The Stamp Avant Test consists of reading, writing, listening, and speaking portions. It was the second time MVRHS has offered the exam, and students tested in Spanish, Portuguese, French, and German. The seal is printed on the diplomas of students who pass the test.
Language department chair and biliteracy test administrator Justine DeOliveira, who also teaches Spanish at MVRHS, said, “[The test] is really looking at what it means to function in a language.”
The purpose of the seal, according to the World Language Department, is to “value language diversity and the skills needed to participate in a global society, prompt long term study of languages learned in school, and produce a biliterate, multicultural workforce.”
In order to qualify for the Seal of Biliteracy, students must score in the intermediate-high level in all sections of the Stamp test and demonstrate their English proficiency by passing the MCAS test.
Students believe the seal will be helpful in the future. Senior AP Spanish student Rachel Salop said, “I took the test because I have been speaking Spanish for a long time and earning the seal is a great accomplishment and can be useful in college.” The seal may be used to test out of some language course requirements in college.

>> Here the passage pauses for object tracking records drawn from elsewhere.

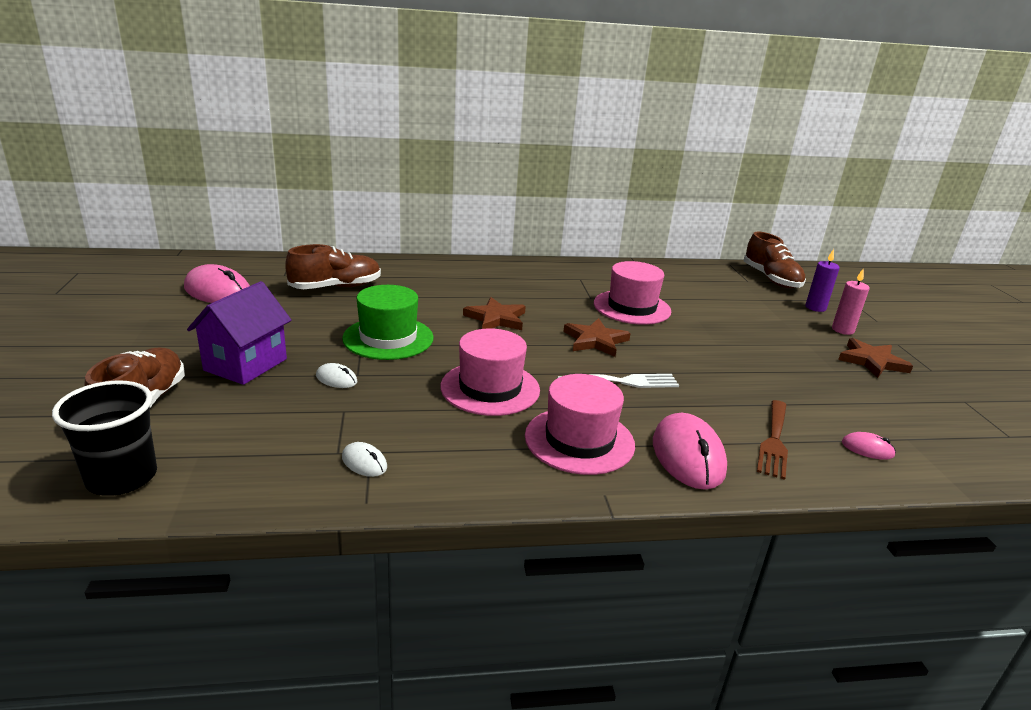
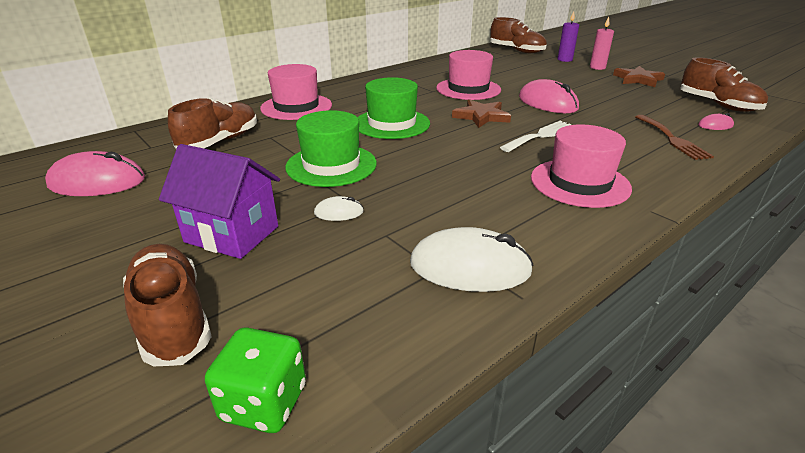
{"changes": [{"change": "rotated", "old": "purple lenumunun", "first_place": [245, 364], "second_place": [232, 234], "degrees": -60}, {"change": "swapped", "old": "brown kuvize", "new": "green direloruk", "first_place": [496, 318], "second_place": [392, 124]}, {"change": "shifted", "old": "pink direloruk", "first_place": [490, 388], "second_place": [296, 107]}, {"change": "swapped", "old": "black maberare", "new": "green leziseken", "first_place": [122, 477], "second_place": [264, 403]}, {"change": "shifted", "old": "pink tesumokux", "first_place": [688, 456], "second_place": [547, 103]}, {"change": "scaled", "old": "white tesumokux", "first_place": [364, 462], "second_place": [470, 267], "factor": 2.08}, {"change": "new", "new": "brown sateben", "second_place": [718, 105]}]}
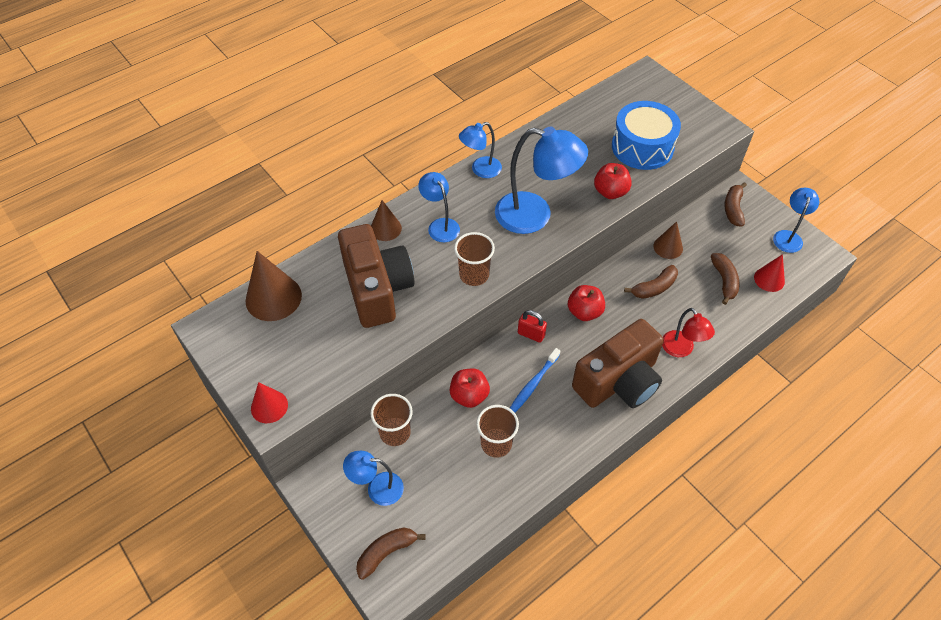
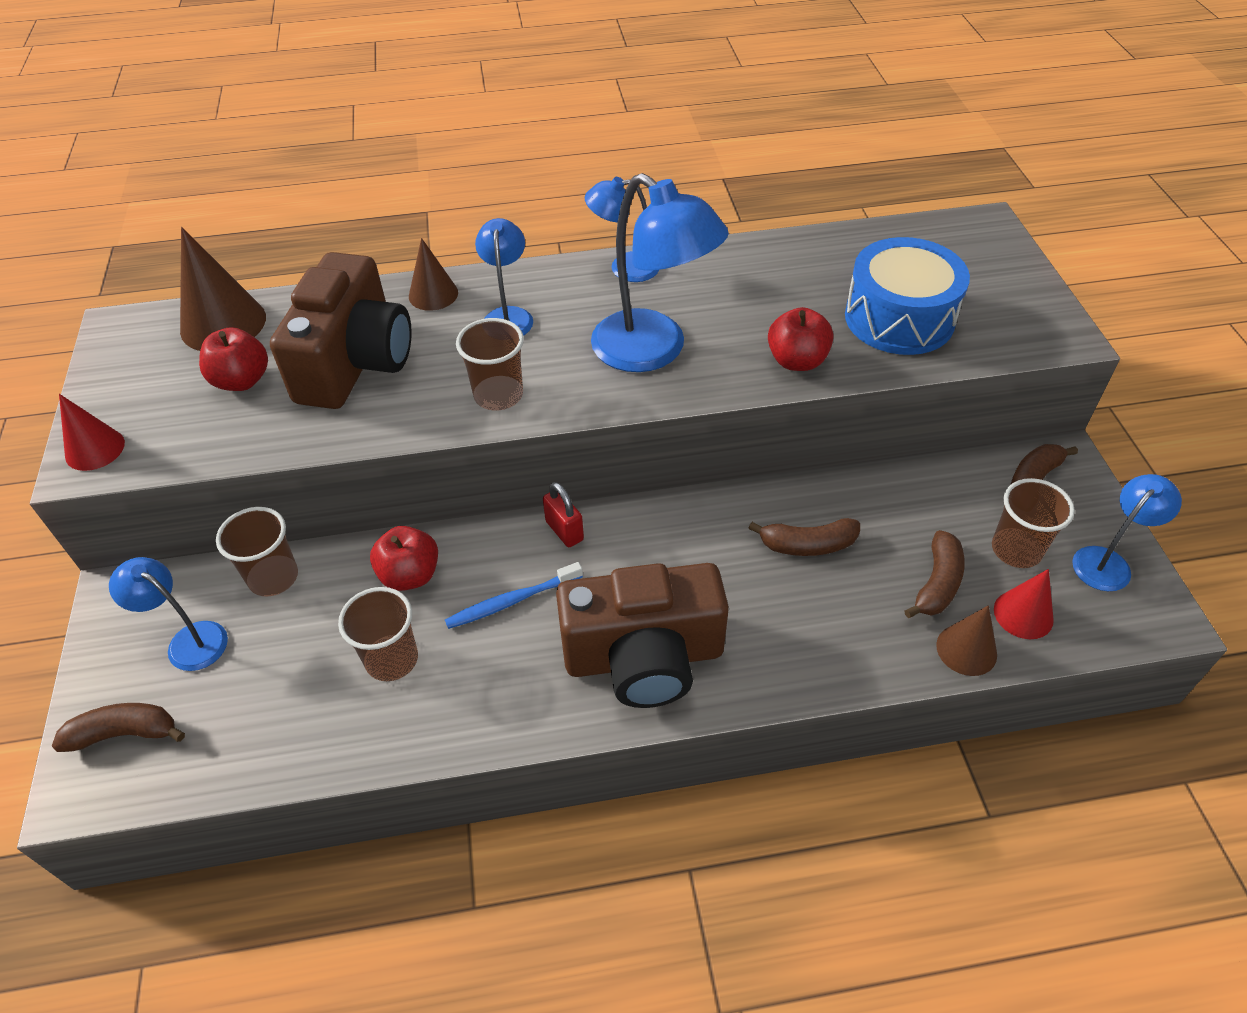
{"changes": [{"change": "shifted", "old": "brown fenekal", "first_place": [668, 247], "second_place": [966, 649]}, {"change": "shifted", "old": "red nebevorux", "first_place": [584, 312], "second_place": [242, 380]}, {"change": "gone", "old": "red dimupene", "first_place": [681, 350]}, {"change": "new", "new": "brown maberare", "second_place": [1016, 550]}]}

While many students started preparing for the specific sections on this test just a few weeks before the test date, they had all been building the foundation of their languages in their past few years in high school.
Senior AP Spanish student Hope Bettencourt said, “I think I really started preparing for [the test] freshman year with all the Spanish teachers that I’ve had. They’ve all prepared me well.”

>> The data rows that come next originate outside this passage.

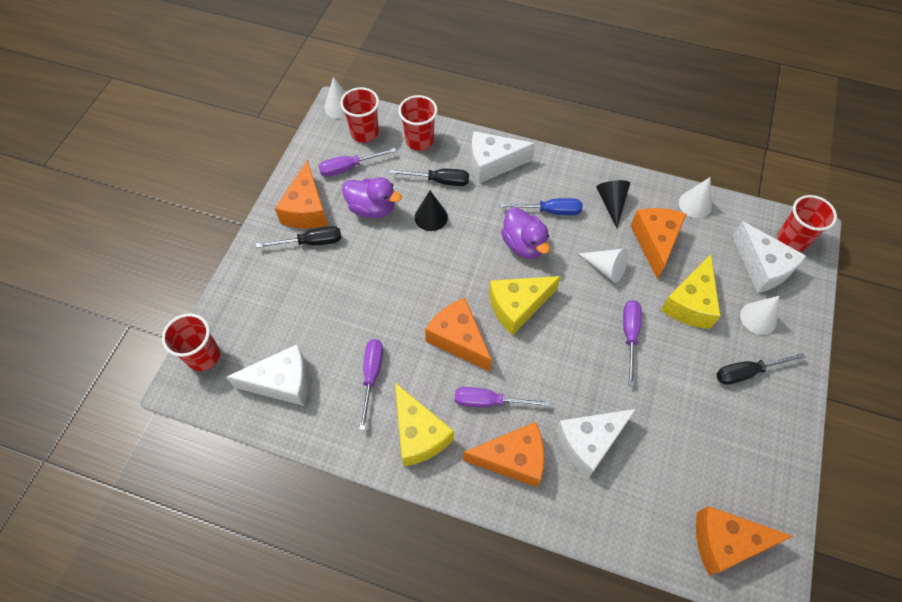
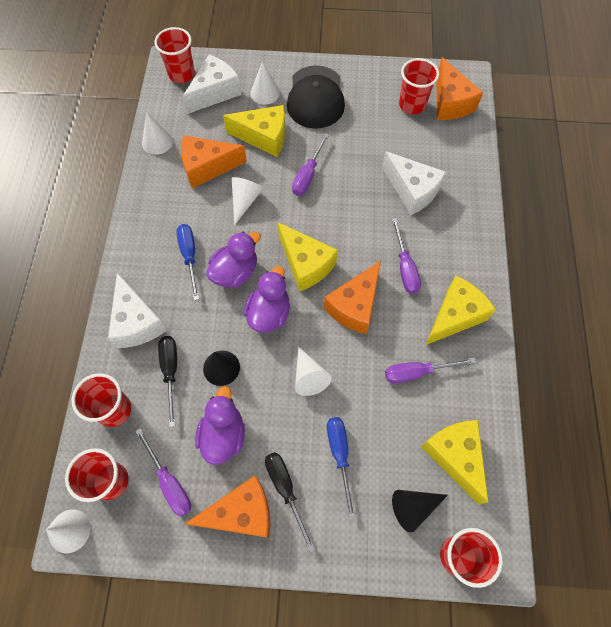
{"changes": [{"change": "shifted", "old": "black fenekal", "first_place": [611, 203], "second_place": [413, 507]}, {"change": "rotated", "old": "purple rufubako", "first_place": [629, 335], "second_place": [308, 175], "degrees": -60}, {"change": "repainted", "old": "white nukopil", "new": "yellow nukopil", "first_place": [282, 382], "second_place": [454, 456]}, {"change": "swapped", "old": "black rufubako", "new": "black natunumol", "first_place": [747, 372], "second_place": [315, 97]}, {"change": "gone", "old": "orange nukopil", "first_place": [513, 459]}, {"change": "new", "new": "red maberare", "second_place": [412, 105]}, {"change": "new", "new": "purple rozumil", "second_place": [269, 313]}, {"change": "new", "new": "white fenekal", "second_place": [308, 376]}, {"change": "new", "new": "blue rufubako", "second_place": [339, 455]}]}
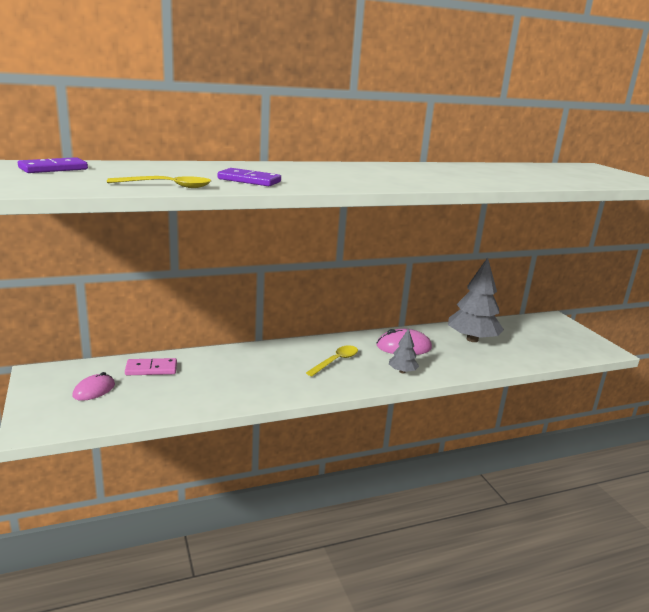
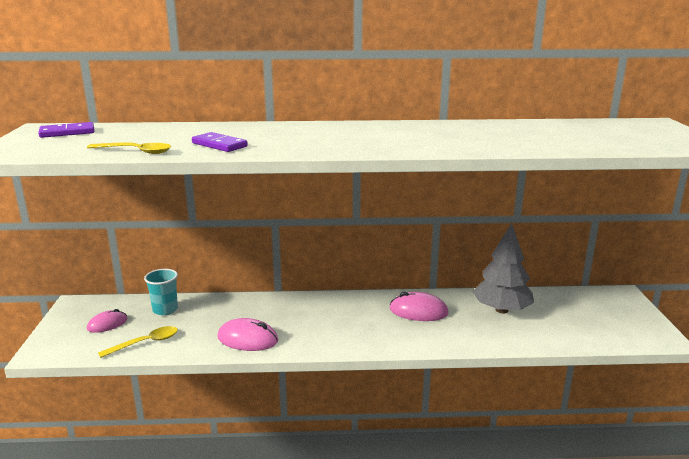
{"changes": [{"change": "gone", "old": "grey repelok", "first_place": [402, 371]}, {"change": "shifted", "old": "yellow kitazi", "first_place": [336, 361], "second_place": [146, 343]}, {"change": "swapped", "old": "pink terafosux", "new": "turquoise maberare", "first_place": [151, 369], "second_place": [165, 310]}, {"change": "new", "new": "pink tesumokux", "second_place": [247, 339]}]}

Scores on the test have already been released. Once the language department confirms that the students have passed MCAS, five students will receive the seal of biliteracy in Spanish, six students in Portuguese, and one student in French. Five additional seniors qualified for the Seal of Biliteracy in Portuguese based on previous testing.
Students who did not qualify for the seal this time will be eligible to retake the test next year. “[The test is] all about what students are able to do and then also with using this specific type of testing it provides individual feedback,” said Ms. DeOliveira.

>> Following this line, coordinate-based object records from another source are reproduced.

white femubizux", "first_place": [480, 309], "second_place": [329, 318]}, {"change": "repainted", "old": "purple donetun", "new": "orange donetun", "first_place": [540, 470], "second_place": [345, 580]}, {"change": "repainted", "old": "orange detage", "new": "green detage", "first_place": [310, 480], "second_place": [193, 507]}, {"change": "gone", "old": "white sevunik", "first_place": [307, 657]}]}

Now that the scores are released, language teachers are noting a discrepancy between students’ listening and reading scores and their speaking and writing scores. Students have typically been performing better on the listening and reading sections, and less well on the other sections.
“The reading and listening went surprisingly well for me. They were a bit easier than what I was used to with the AP activities we normally do in class,” said Senior Bella Thorpe. “The writing and speaking were more difficult.”
Teachers are trying to learn more about the differing scores between sections. “We are trying to dig a little deeper into the data and see why that is. Is it because of what we’re doing in our program? Is it because of the test itself?” said Ms. DeOliveira. “Speaking is often the skill that takes the longest to develop and reach the highest level.”
Regardless of whether they passed, Ms. DeOliveira was pleased with all the students who sat for the test. She said, “We want [students] to celebrate every step of the way, because it’s a very long journey to learn a language and become proficient in it.”